I LIVED it and I continue to live it every time I lose 5 pounds and I am praised for it. I continue to live it every time I gain weight and I notice people give me less compliments about my appearance. You are bullshitting yourself if you think there is no negative connotation with being fat. There is less today, but it still exists.
When Fiona uttered this sentence, I panicked. Where did she pick this up? I, for one, don’t use the word fat. I use the word heavy and overweight, but not fat, because I know what it carries with it. We also refer to foods as being healthy, or having “vitamins to make you run fast”. Had she picked it up from her friends? Seen it on an ad? I was a little stunned, and a little disgusted, even know the intellectual side of me knew she was four years old. She reminded me of that blonde in my class on the playground who always made fun of my awkward body during Project Adventure.
“Fiona, we do not say that. That is not nice. Get in the car.”
I buckled her up, prayed, and said to myself – Do not be hard on her. Do not project your experience on her and shame her. Just be honest, factual, and tell her your experience.

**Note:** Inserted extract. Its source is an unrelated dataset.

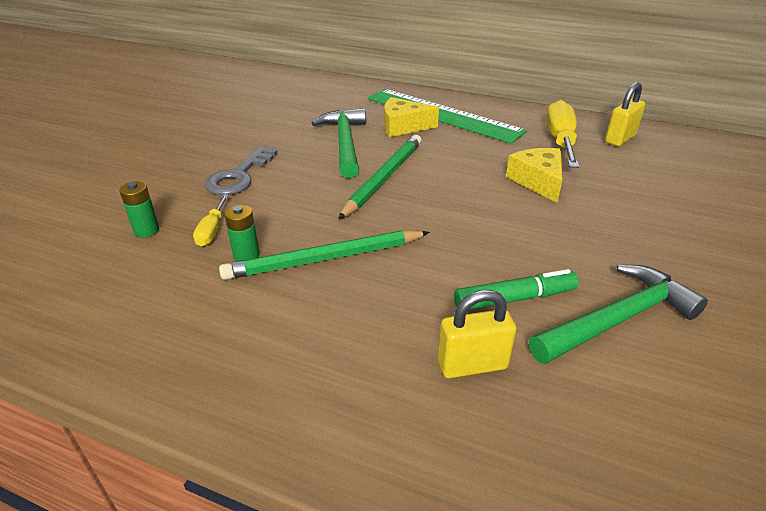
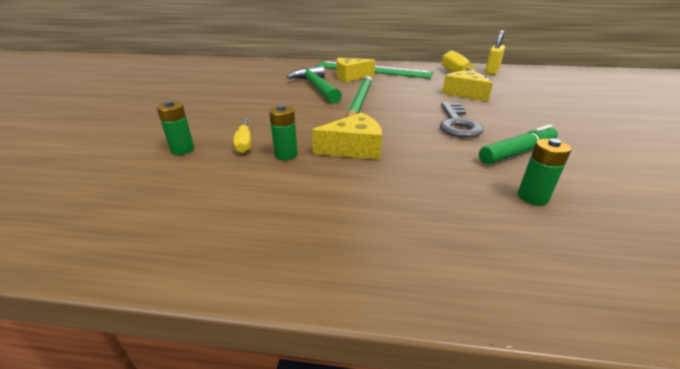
camera: 15 degrees left, 5 degrees down
(239, 176) = (246, 110): grey key -> grey key (457, 123)
(325, 259) = (354, 148): green pencil -> yellow cheese
(472, 365) = (532, 197): yellow padlock -> green battery
(618, 319) = (597, 154): green hammer -> none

“Fiona, I have to tell you a story.”
“A long time ago, Mama was overweight when she was a kid. A lot of people made fun of Mama and called her fat and it made Mama feel really, really bad. So I know how it feels, and it doesn’t feel good. That’s why we don’t call people fat.”
I don’t know if was blood memory, or a sudden lightbulb that went off in her head, but Fiona’s face turned ashen. Her face crumpled, and she GOT IT. Like, mourned for her mother got it. Like, cried all the way home got it. I immediately felt horrid, even know I know I maintained an even tone (isn’t this motherhood thing fucked?)
On the way home, she turned her face into the seat, ashamed. I tried to reiterate my unconditional love for her. “Baby, Mama doesn’t think any differently of you – Mama would love you even if you punched somebody! It’s just important we’re kind to people.” It didn’t seem to help. She whimpered and finally started to come around after I distracted her with a joke.
Parenthood is brutal. It’s even more brutal with a trauma history you have to dissect and not project onto your kids whilst maintaining some sort of a lesson for them when they’re unkind. Childhood is brutal too – imagine not knowing you were being unkind, and then being told you were being unkind in a way that hurt your parent when they were kids? Imagine being so innocent and then not, knowing your Mama was hurt for the way she looked? And would that happen to you?
Yesterday, someone on my husband’s facebook feed disagreed with the meme that Donald Trump’s words about sexual assault leading to the actual crime did not matter, and that words are very different from actions. I sit here enraged, thinking about that, because I know the effect of words. Words that lead to sexual assault. “FAT” leading to “less than” leading to “it’s ok to touch her in a sexual way because she’s less than”.
Not my daughter.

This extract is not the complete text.